Experts to Develop Human Skin Cell Atlas
The initial atlas will be based on sequenced cells collected from healthy human skin.
A grassroots movement to establish a Human Skin Cell Atlas is underway, according to a review in the Journal of Investigative Dermatology.
To perform its numerous functions and to maintain prominent regional specificity, skin consists of several distinct cell types, which in turn, each contain numerous cell states. Using single-cell RNA-sequencing (scRNA-seq) technology, researchers can now study gene expression signatures of many individual cells in tissues and then bioinformatically evaluate how they work together to perform tissue functions.
“This technology requires in-depth understanding of bioinformatic approaches and detailed knowledge of conserved gene expression features of distinct skin cell types,” says co-lead author Maksim Plikus, PhD, from the Department of Developmental and Cell Biology at the University of California, Irvine, in a news release. “As such, the research field has now reached a critical inflection point when a reference guide to single-cell composition of normal human skin is acutely needed."
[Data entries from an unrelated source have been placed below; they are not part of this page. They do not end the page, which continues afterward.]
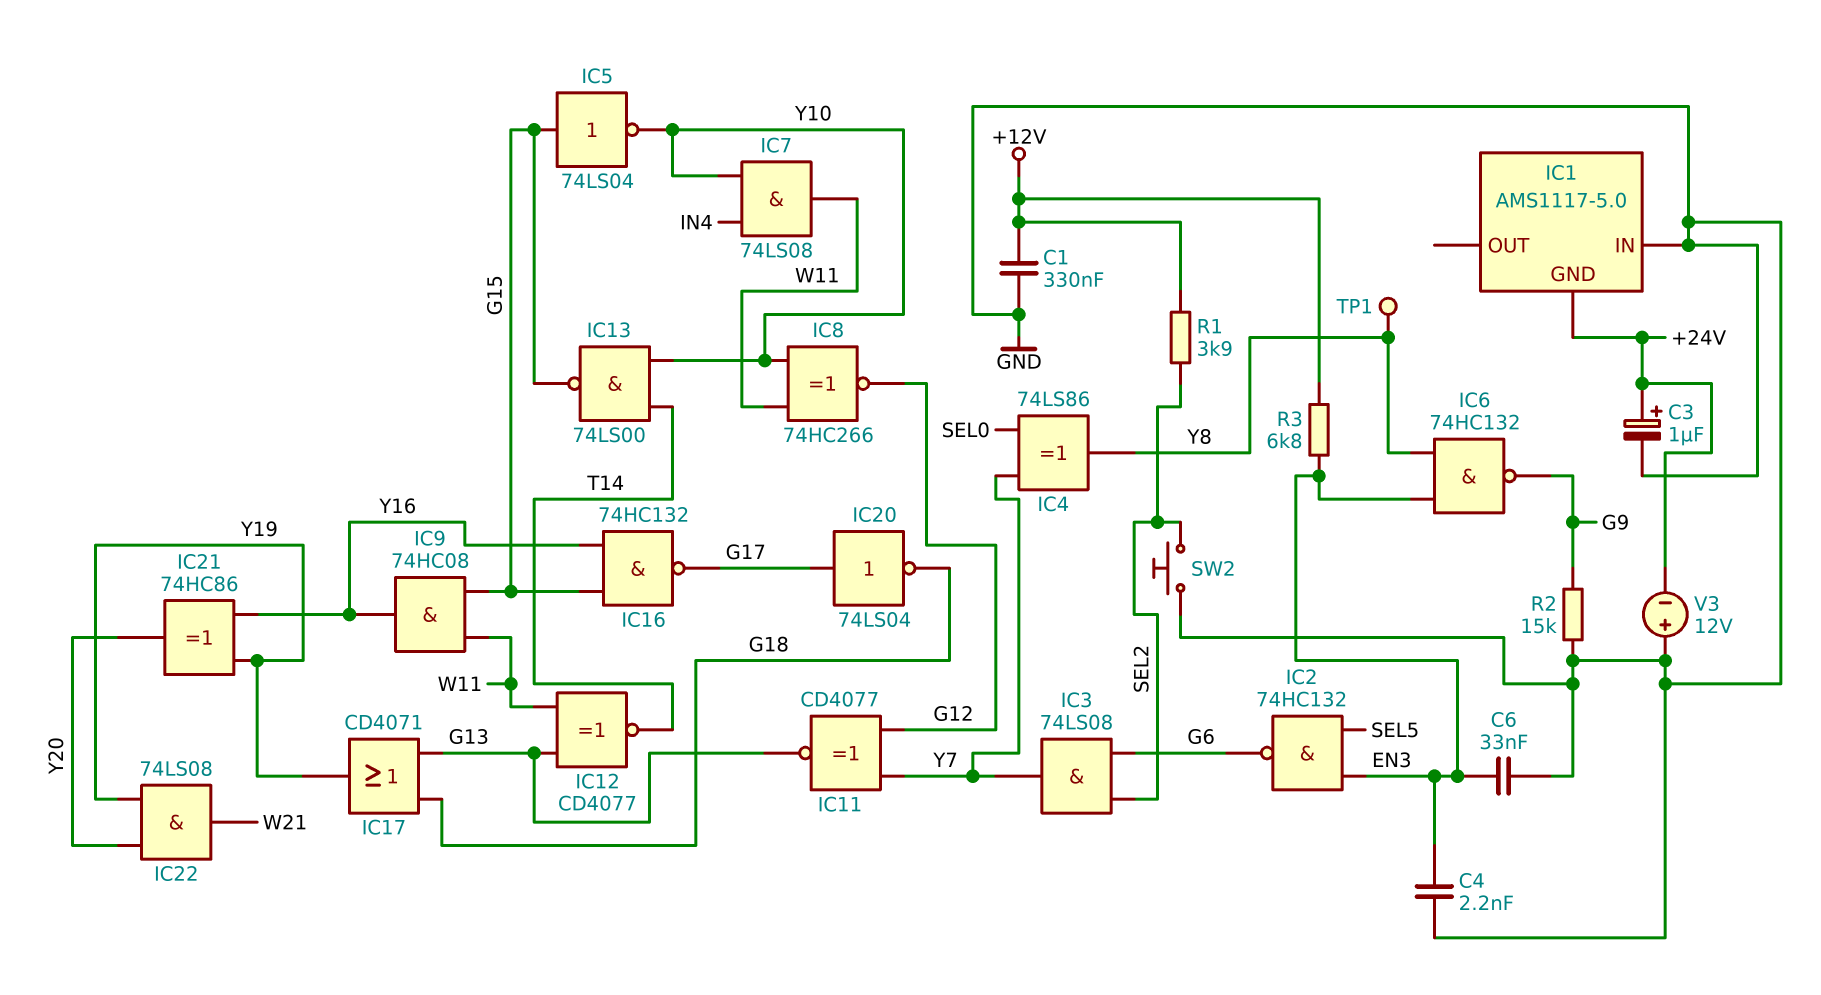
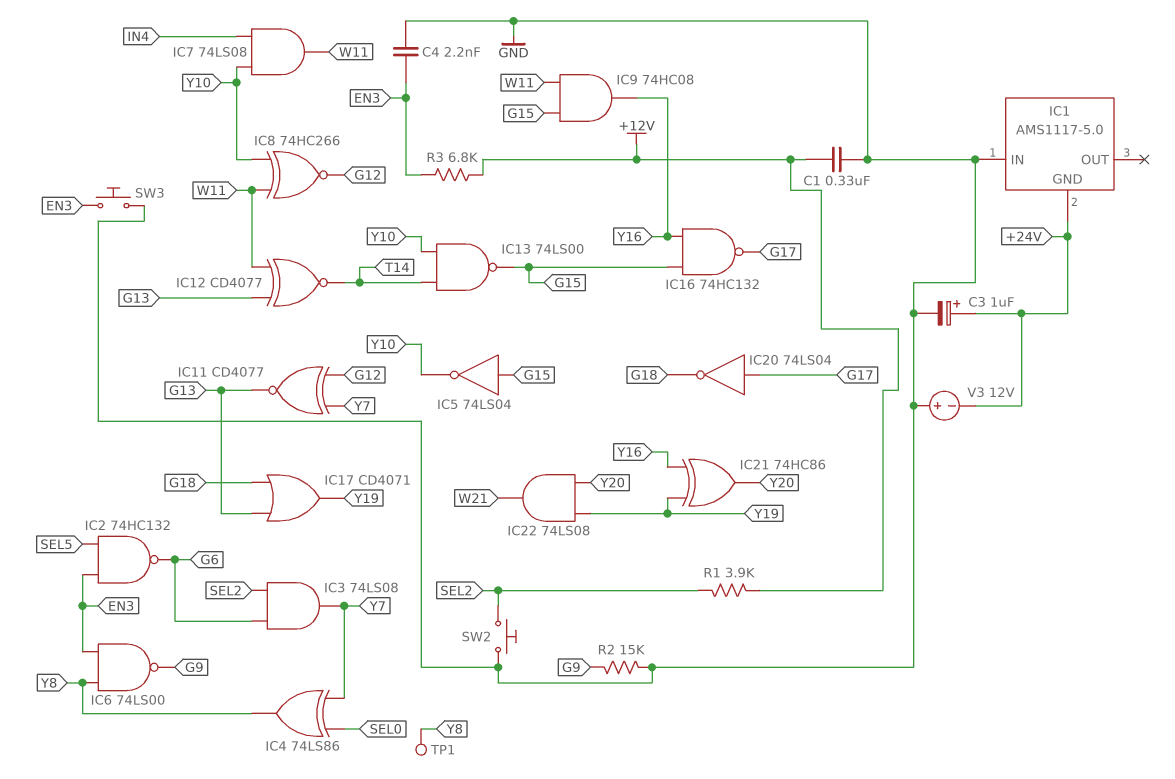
C6: 33nF (EN3, GND) -> none
IC6: NAND 74HC132 (in EN3, in Y8, out G9) -> NAND 74LS00 (in EN3, in Y8, out G9)
SW3: none -> button (EN3, GND)

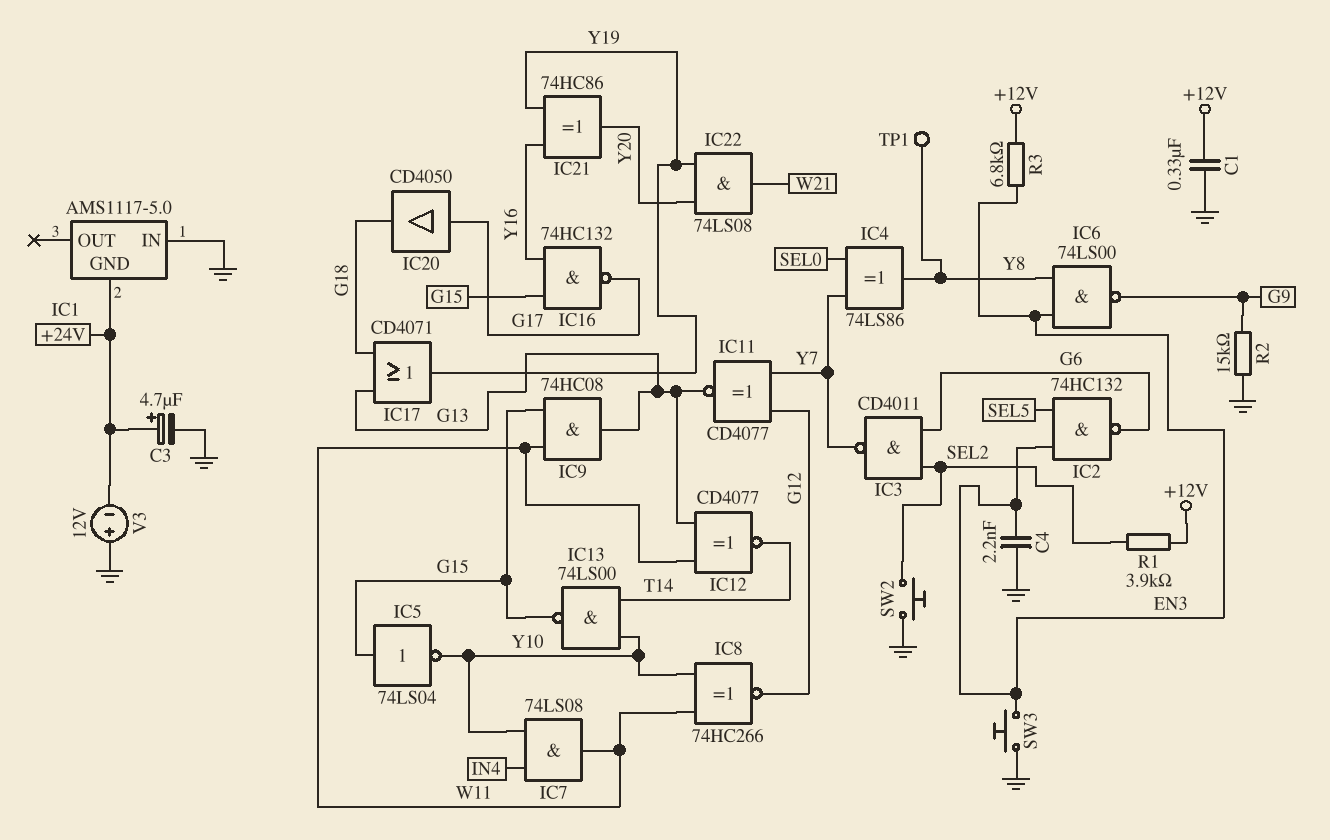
C3: 1uF (plus +24V, minus GND) -> 4.7uF (plus +24V, minus GND)
IC3: AND 74LS08 (in G6, in SEL2, out Y7) -> NAND CD4011 (in G6, in SEL2, out Y7)
IC9: AND 74HC08 (in G15, in W11, out Y16) -> AND 74HC08 (in G15, in W11, out G13)
IC20: NOT 74LS04 (in G17, out G18) -> buffer CD4050 (in G17, out G18)

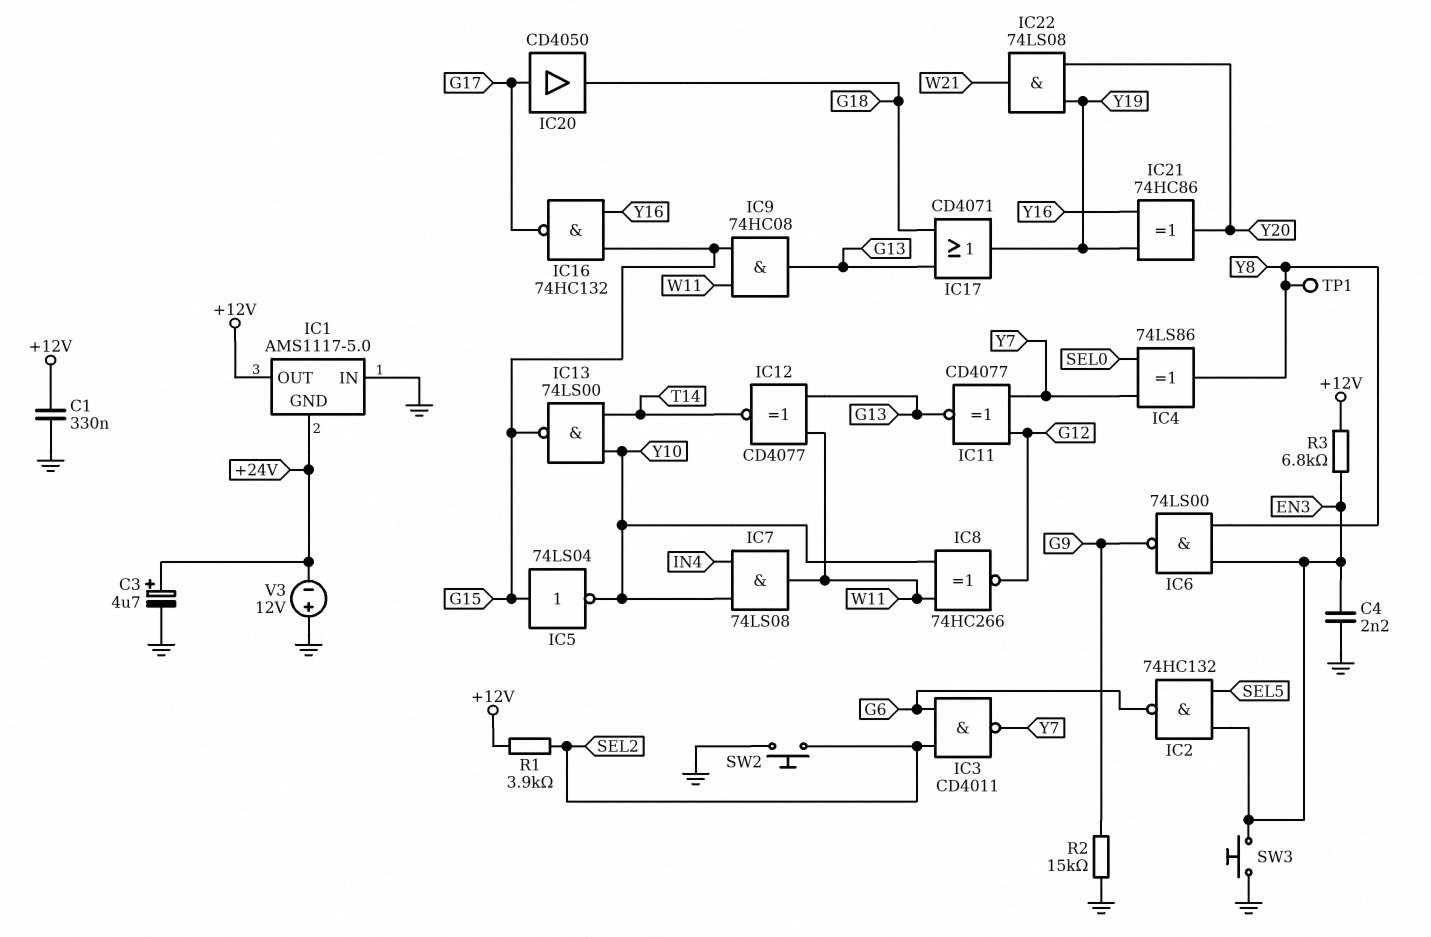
IC1 pin OUT: none -> +12V

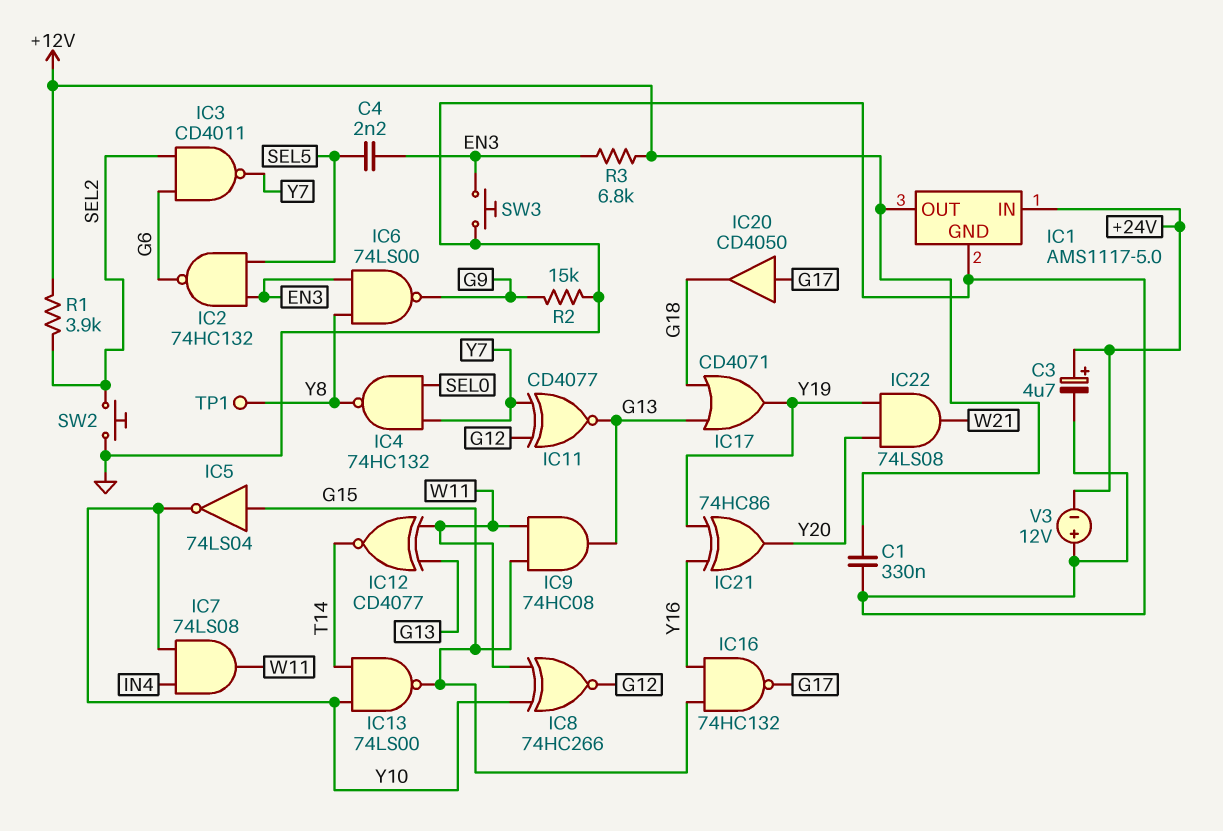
C4: 2.2nF (EN3, GND) -> 2.2nF (EN3, SEL5)
IC1 pin GND: +24V -> GND
IC1 pin IN: GND -> +24V
IC4: XOR 74LS86 (in SEL0, in Y7, out Y8) -> NAND 74HC132 (in SEL0, in Y7, out Y8)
Co-lead author Maria Kasper, PhD, from the Department of Cell and Molecular Biology at the Karolinska Institute, adds, "Because we are passionate about human skin biology and versed in single-cell methods, we put together this review as a guide for achieving the goal to generate the Human Skin Cell Atlas (HSCA). This review, a roadmap of a kind, will be the first step, followed by a joint effort to generate the actual atlas."
The initial atlas will be based on sequenced cells collected from healthy human skin. The authors envision that this atlas would then be used as the basis to uncover both conserved and varying human skin cell populations as well as molecular differences that arise upon skin diseases. Once complete and up and running as an open-source online resource, it will be possible to utilize a consensus atlas for semi-automated mapping of patient-specific changes in any future scRNA-seq data. In addition, in the future, the HSCA reference could be used to support personalized medicine, such as single-cell-based personalized diagnostics of skin diseases.
The review is a collection of knowledge from skin experts ranging from basic scientists to clinicians and from trainees to seasoned principal investigators. It outlines key considerations for the atlas to comprehensively represent skin cells across five scales: spatial, temporal, gender, ancestral origin, and wound response scales.
As part of the roadmap to develop the HSCA, the authors also emphasize the importance of global representation, reflecting skin of the broader human population, rather than that of only selected human groups that are typically over-represented in biomedical research. They further highlight that for the HSCA to be balanced, scientists need to comprehensively consider unintentional biases that can be easily introduced during single-cell data collection and generation. Such biases include under-representation of skin from minority groups, difficult-to-sample body sites, and technical consistency in generating scRNA-seq data among different laboratories.
Finally, a standardized metadata template is proposed to collect detailed information when generating new scRNA-seq datasets.